In memoriam 外山雄三

Yuzo Toyama 1931-2023

 指揮者・作曲家の外山雄三氏が7月11日、慢性腎臓病のため長野県の自宅で亡くなった。享年92歳。同氏は今年5月に開催されたパシフィックフィルハーモニア東京定期の指揮を務めていたが、演奏中に体調が悪化、ステージをおりる事態となった。終演後のカーテンコールでは舞台にもどり、観客に挨拶をしたが、その後6月の大阪交響楽団定期への出演を降板。再び指揮台に立つ姿を見せることが待ち望まれる中での訃報となった。

(C)三浦興一

 1931年東京生まれ。東京音楽学校(現在の東京藝術大学)で作曲を学ぶ。52年、卒業と同時にNHK交響楽団に打楽器練習員として入団。指揮研究員を経て、56年に同団を指揮してデビューを果たした。
 その後、58年から2年間ウィーンに留学。帰国後の60年、NHK交響楽団の世界一周演奏旅行に同行し、ヨーロッパ各地12ヶ国を巡行。同年に作曲した自作の「管弦楽のためのラプソディー」の演奏が好評を博し、作曲家としてもその名を広めた。同作は、〈あんたがたどこさ〉〈ソーラン節〉〈八木節〉といった日本人になじみの深い民謡や、拍子木や和太鼓、チャンチキといった邦楽器を、西洋の管弦楽と見事に調和させた作品。初演以降も、わが国はもとより世界中で演奏され続け、日本を代表するオーケストラ作品となった。
 その後64年、66年、79年とNHK交響楽団海外公演を指揮。79年には同団正指揮者に就任した。85年にはニューヨークで開催された国連40周年記念コンサートにN響とともに出演、全世界に放送された。

(C)S. Yamamoto

 国内では大阪フィルハーモニー交響楽団、京都市交響楽団、名古屋フィルハーモニー交響楽団、神奈川フィルハーモニー管弦楽団、仙台フィルハーモニー管弦楽団のポストを歴任。音楽に対する厳しくも真摯な姿勢で、多くの演奏家たちに薫陶を授けた。オペラ指揮の領域でも、99年三善晃作曲《支倉常長 「遠い帆」》、2006年一柳慧作曲《愛の白夜》などの邦人作品を初演し、名演を残した。
 作曲家としては、「ラプソディー」以降もオペラ、バレエ音楽、ミュージカル、劇音楽、交響曲、協奏曲、管弦楽曲、室内楽曲、歌曲、合唱曲など多岐にわたる作品を手がけた。すぐれた邦人作曲家による作品に与えられる「尾高賞」を受賞したヴァイオリン協奏曲第1番(第12回・1964年受賞)、交響曲第2番(第48回・2000年受賞)や、20世紀を代表する名匠・ロストロポーヴィチから委嘱されたチェロ協奏曲など、数多くの傑作を残した。

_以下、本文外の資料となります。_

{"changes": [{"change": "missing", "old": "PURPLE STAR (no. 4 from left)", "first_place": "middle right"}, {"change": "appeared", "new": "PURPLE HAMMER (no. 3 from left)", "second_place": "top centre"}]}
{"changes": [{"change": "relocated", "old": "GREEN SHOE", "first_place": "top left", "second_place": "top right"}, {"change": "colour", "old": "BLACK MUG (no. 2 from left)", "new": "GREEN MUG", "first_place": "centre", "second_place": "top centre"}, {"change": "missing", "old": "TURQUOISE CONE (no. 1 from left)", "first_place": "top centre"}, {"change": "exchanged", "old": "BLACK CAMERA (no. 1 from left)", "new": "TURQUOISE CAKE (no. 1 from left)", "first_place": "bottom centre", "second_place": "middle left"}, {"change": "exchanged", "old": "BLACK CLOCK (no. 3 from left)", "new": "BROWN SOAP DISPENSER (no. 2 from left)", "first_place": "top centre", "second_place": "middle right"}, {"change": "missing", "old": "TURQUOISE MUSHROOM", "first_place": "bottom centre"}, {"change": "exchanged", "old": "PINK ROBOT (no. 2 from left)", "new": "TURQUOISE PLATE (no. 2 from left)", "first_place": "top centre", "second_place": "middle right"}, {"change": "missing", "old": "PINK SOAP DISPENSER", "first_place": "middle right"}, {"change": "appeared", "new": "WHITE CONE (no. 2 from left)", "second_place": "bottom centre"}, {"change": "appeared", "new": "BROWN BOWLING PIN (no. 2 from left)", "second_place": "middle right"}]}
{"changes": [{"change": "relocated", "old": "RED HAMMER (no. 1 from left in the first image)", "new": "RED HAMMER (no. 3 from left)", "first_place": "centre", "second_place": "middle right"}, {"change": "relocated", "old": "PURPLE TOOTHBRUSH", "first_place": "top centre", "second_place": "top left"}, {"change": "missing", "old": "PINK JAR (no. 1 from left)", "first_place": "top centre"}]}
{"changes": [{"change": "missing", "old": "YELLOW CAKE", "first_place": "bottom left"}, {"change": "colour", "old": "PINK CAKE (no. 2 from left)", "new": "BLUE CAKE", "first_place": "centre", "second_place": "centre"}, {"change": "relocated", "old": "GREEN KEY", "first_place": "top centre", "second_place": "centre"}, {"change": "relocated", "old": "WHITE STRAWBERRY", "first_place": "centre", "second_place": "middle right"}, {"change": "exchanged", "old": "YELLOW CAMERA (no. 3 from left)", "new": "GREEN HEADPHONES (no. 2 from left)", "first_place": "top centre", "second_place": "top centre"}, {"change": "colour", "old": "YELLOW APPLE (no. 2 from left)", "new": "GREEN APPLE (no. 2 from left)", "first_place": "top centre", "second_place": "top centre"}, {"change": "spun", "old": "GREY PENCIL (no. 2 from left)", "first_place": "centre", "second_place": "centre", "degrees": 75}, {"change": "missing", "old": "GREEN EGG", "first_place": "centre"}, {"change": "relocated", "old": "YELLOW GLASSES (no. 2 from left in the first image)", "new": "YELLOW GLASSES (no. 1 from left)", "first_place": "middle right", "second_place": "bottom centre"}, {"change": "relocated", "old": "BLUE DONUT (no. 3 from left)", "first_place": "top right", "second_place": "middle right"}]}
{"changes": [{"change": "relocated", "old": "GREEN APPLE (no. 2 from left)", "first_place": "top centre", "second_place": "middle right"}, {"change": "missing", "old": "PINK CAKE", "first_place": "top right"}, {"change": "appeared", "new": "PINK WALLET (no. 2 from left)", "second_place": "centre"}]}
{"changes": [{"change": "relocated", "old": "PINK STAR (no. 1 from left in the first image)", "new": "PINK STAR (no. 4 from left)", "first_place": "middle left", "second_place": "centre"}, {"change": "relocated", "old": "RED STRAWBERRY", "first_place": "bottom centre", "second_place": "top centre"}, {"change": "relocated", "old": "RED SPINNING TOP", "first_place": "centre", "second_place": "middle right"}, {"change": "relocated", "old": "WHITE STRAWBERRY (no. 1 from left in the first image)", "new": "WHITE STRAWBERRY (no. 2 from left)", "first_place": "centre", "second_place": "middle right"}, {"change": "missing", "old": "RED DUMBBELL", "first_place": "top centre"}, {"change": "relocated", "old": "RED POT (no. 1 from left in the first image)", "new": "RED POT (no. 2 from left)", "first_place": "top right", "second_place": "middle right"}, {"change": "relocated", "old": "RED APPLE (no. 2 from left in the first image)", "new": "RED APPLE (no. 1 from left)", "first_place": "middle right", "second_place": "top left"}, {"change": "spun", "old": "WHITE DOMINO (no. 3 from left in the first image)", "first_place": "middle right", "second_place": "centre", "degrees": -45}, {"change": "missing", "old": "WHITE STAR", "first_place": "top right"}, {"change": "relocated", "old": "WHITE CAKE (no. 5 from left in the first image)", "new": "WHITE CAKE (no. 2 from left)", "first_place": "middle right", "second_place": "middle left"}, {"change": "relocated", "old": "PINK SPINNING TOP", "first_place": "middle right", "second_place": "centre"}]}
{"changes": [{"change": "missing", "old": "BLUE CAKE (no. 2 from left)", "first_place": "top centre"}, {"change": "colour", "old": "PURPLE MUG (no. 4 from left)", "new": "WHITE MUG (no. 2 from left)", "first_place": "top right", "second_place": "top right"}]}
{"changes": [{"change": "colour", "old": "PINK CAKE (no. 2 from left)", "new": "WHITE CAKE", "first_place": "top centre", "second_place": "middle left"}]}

 1981年第1回有馬賞、1983年第14回サントリー音楽賞、1999年文部大臣表彰、2010年度日本放送協会放送文化賞を受賞。23年現在、NHK交響楽団正指揮者、大阪交響楽団名誉指揮者。演奏・作曲の両面から戦後の日本のクラシック界を牽引し続けた、まさに巨星と呼ぶにふさわしい芸術家だった。